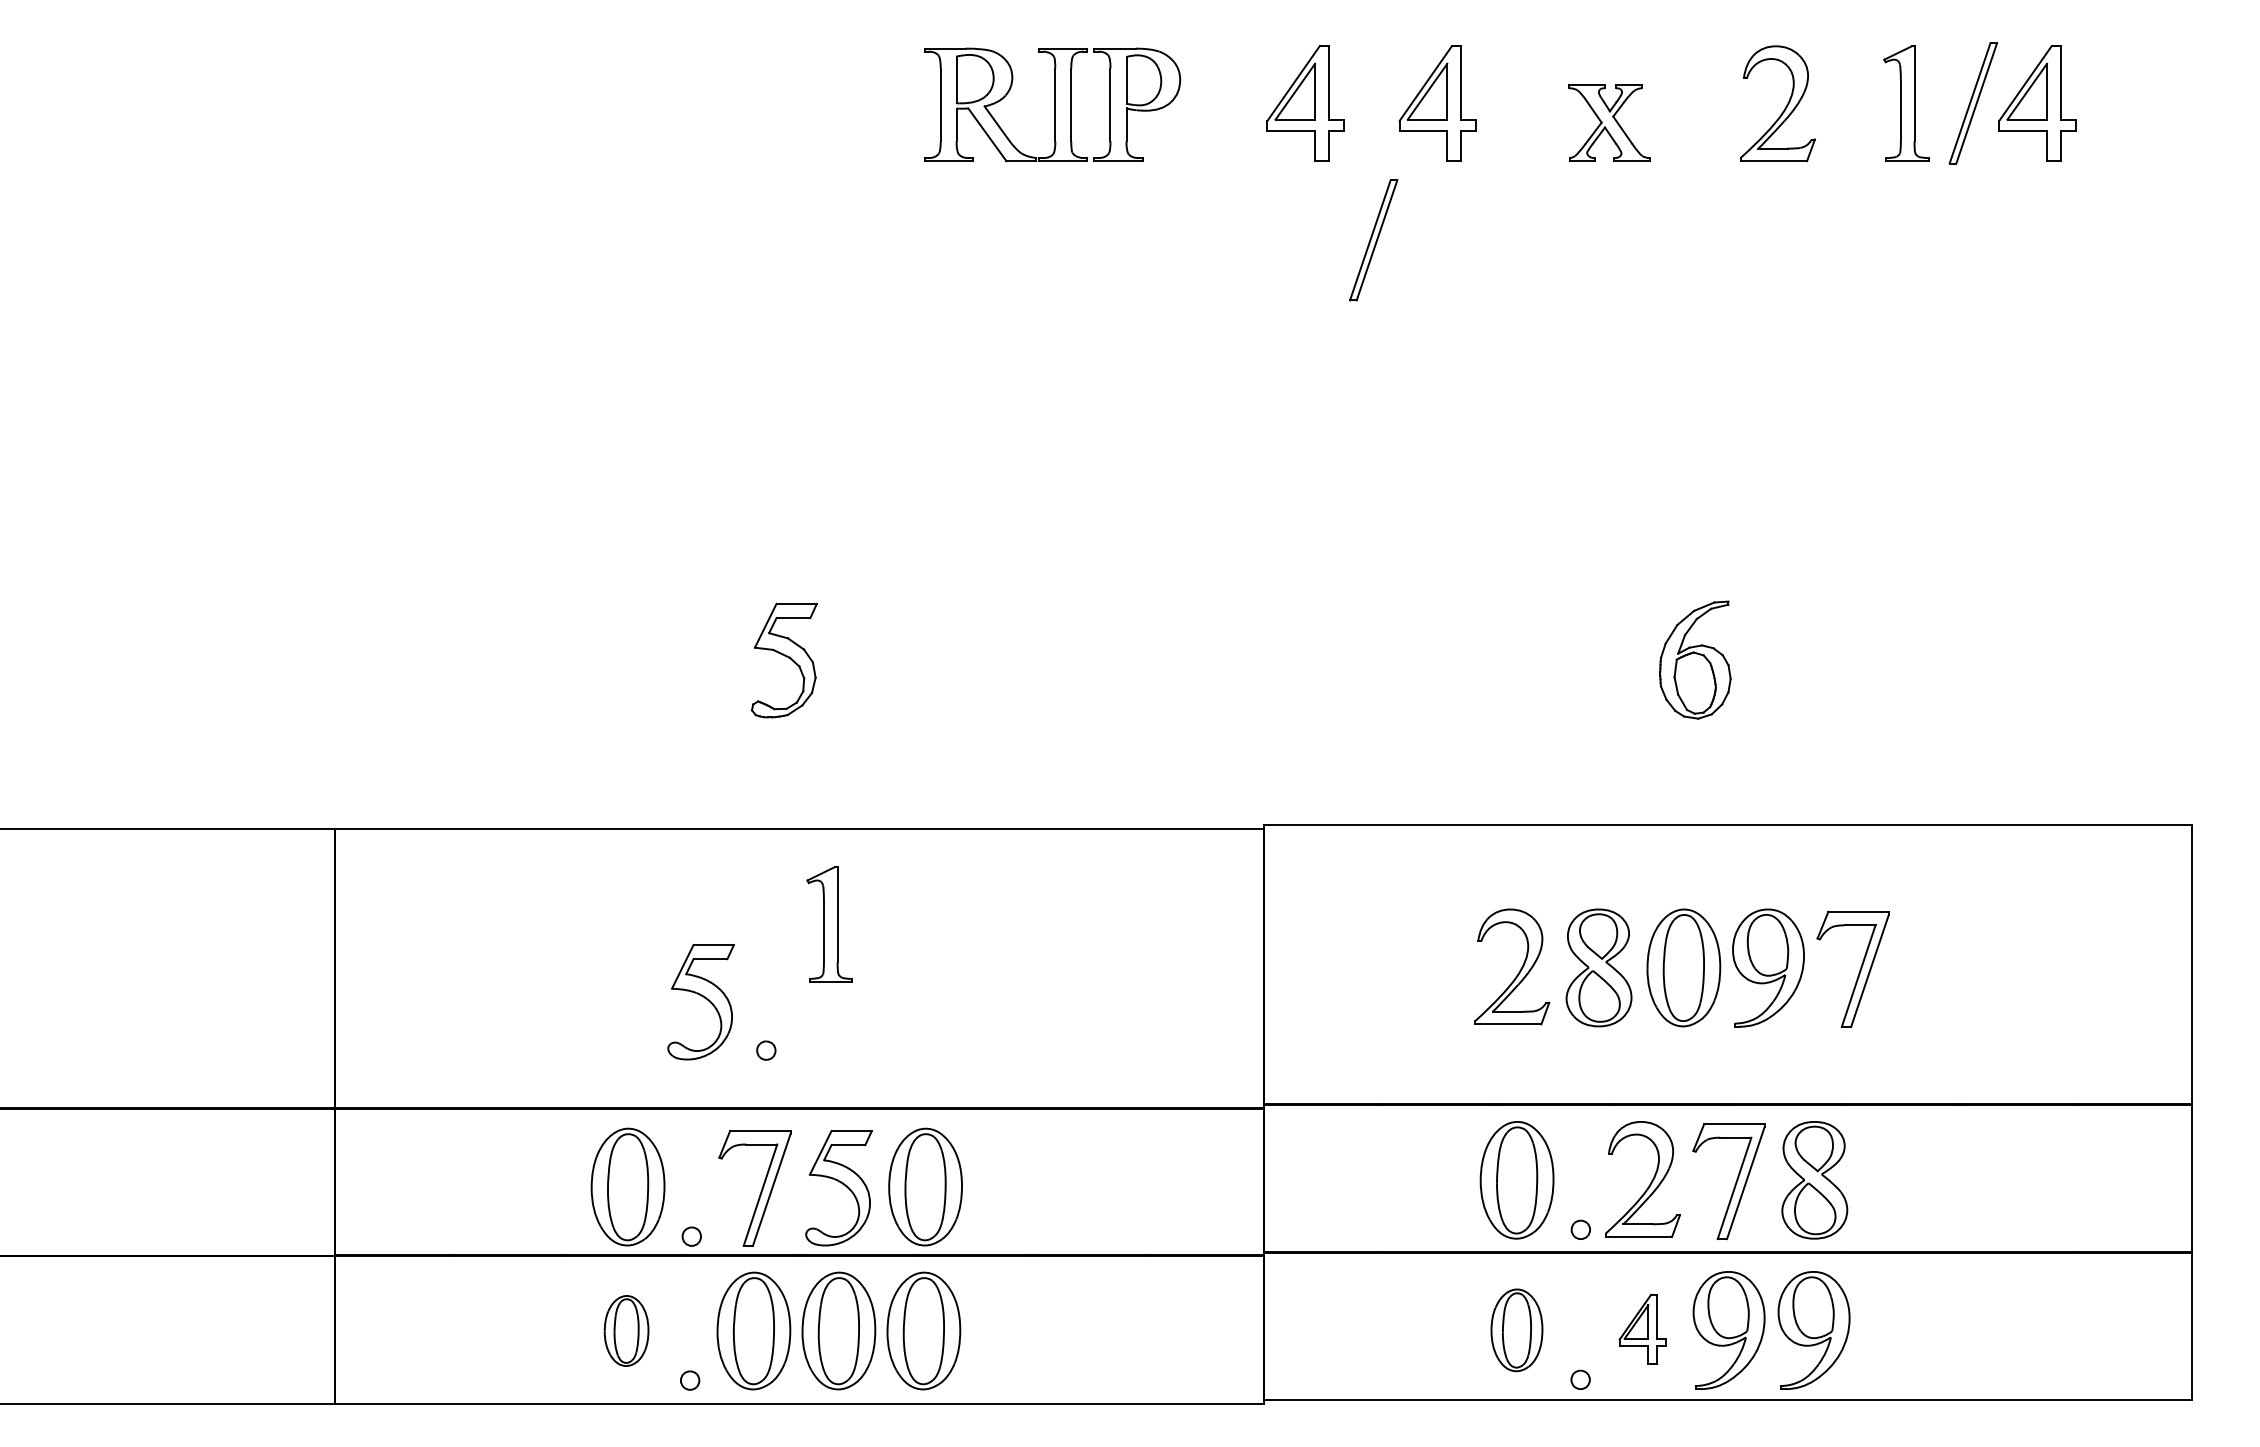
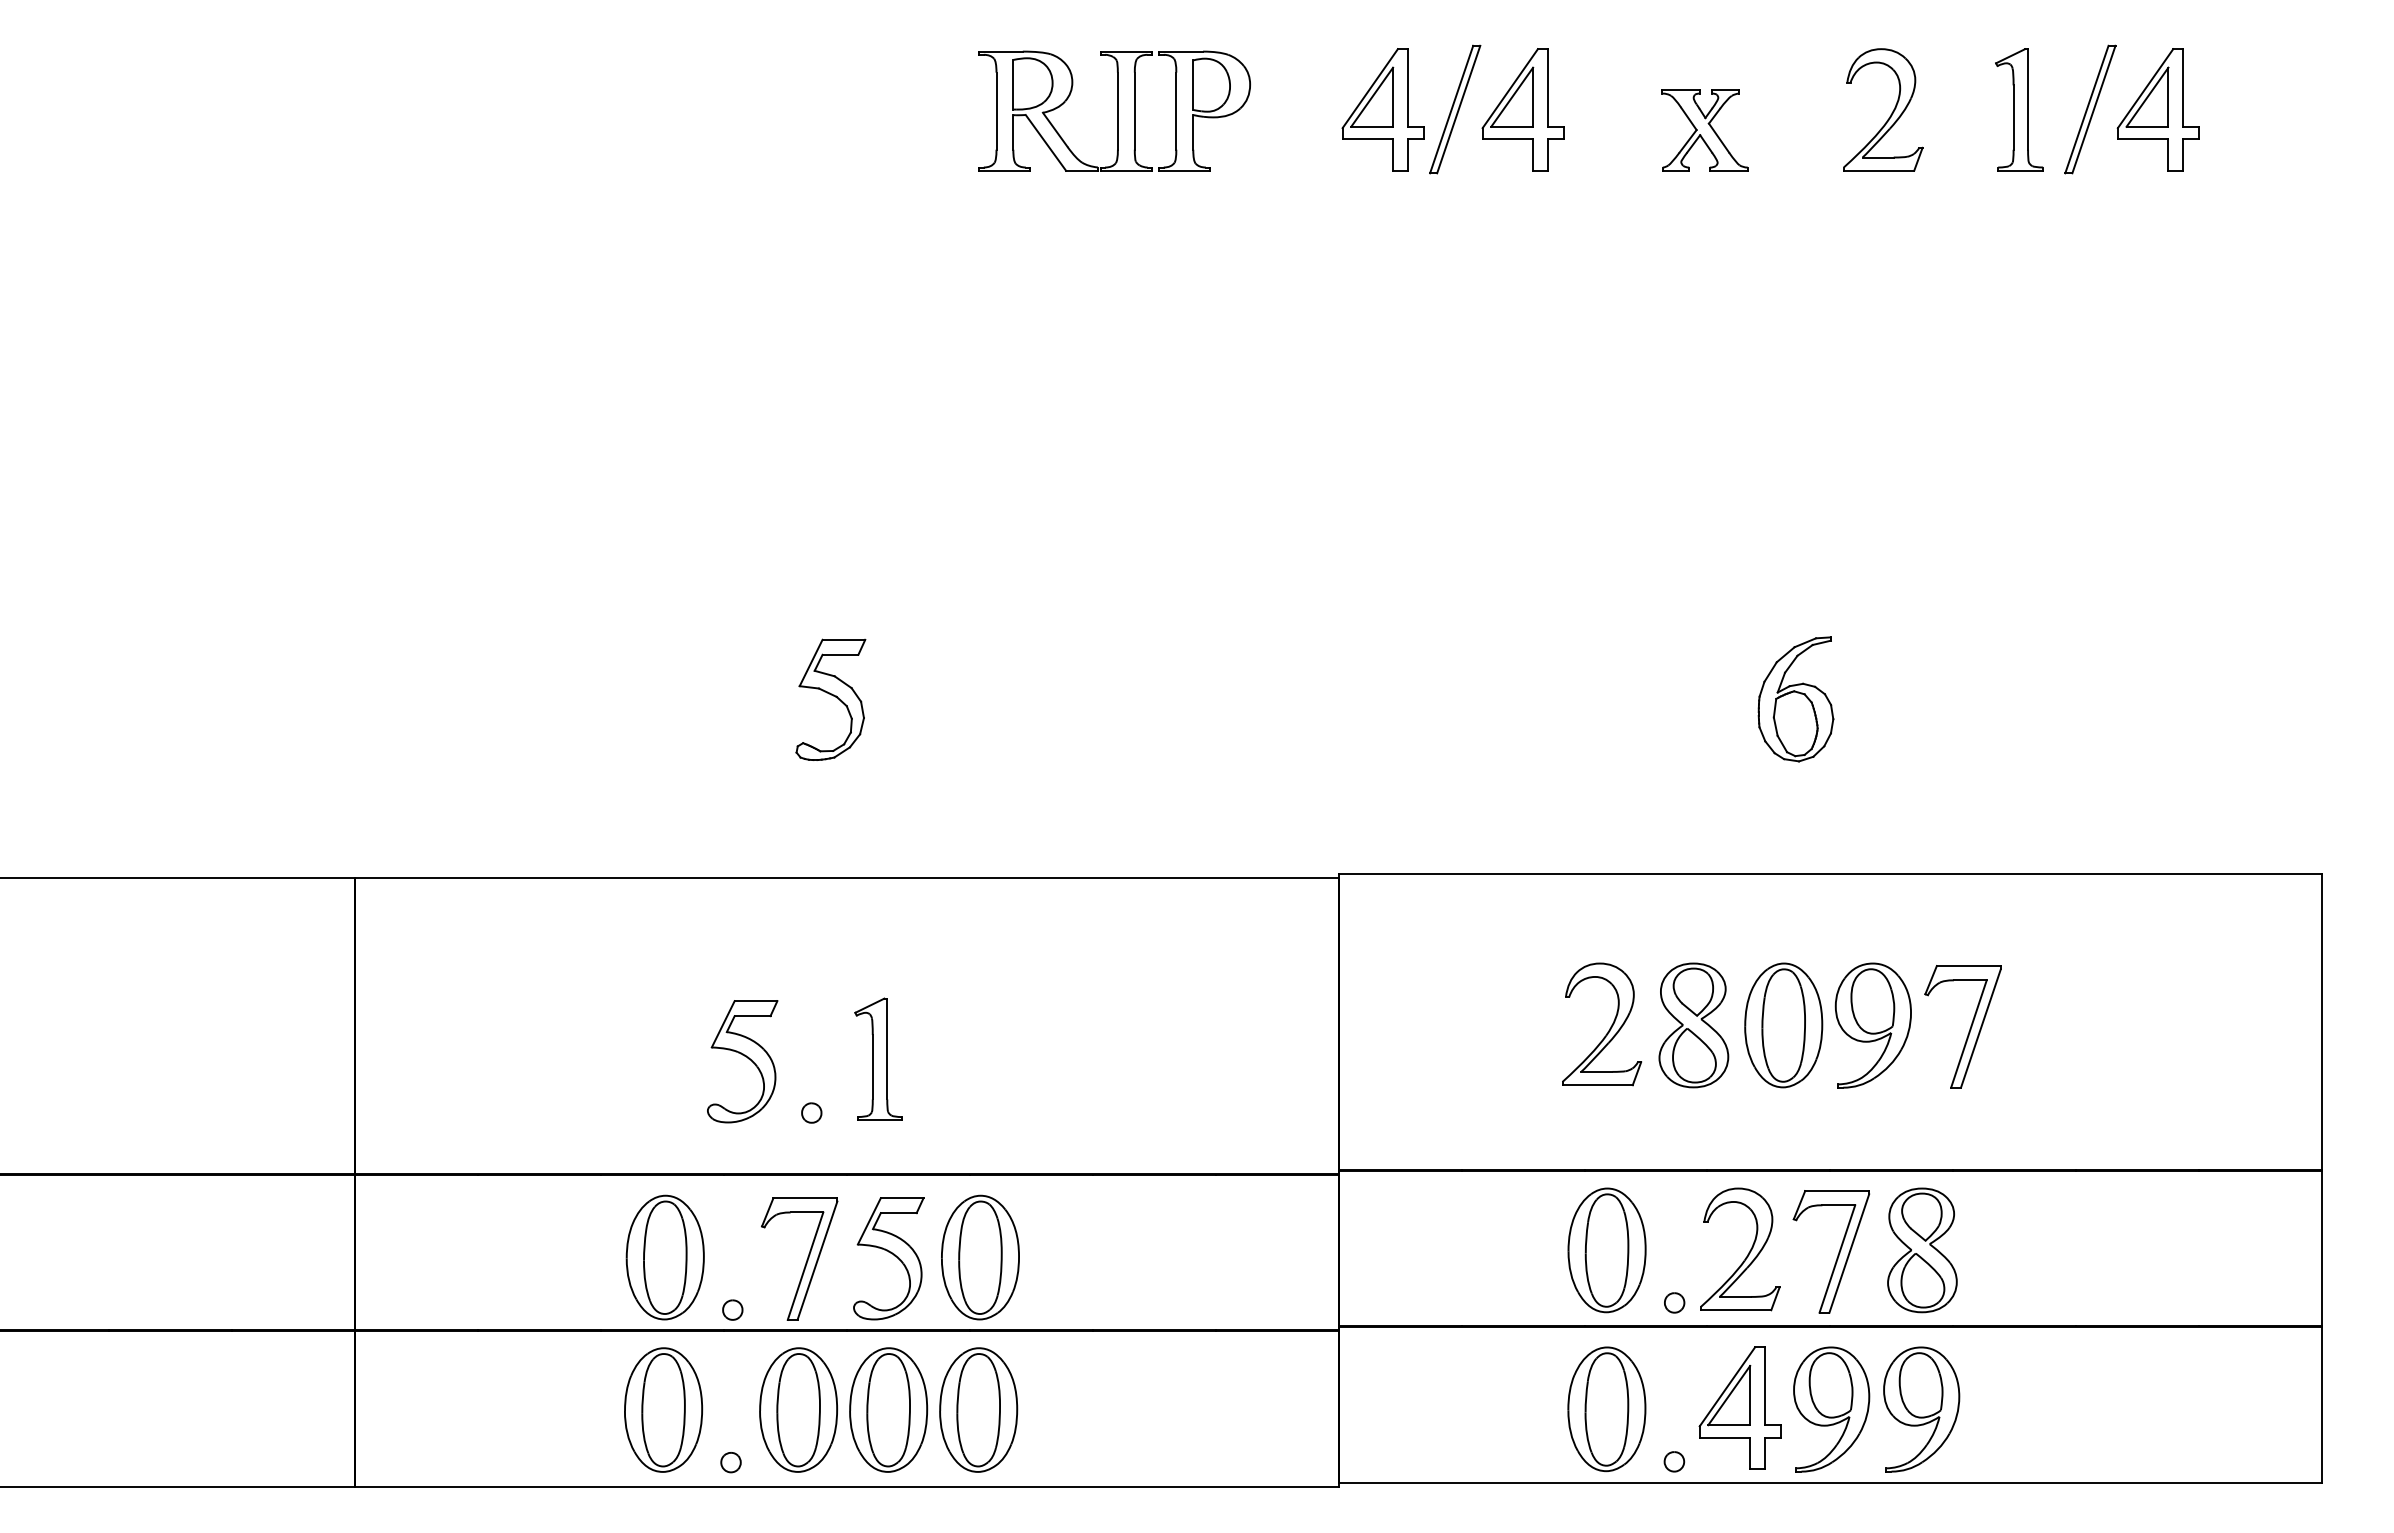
part: (1374, 240) -> (1455, 109), moved
part: (829, 923) -> (878, 1058), moved
part: (1642, 1328) -> (1739, 1407), size x1.67
part: (626, 1330) -> (663, 1409), size x1.67
part: (1516, 1330) -> (1606, 1409), size x1.43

WORK REQUEST: Without the pictures, set down every entry exactly.

FINISHED TASK:
part: (1374, 240) -> (1455, 109), moved
part: (829, 923) -> (878, 1058), moved
part: (1642, 1328) -> (1739, 1407), size x1.67
part: (626, 1330) -> (663, 1409), size x1.67
part: (1516, 1330) -> (1606, 1409), size x1.43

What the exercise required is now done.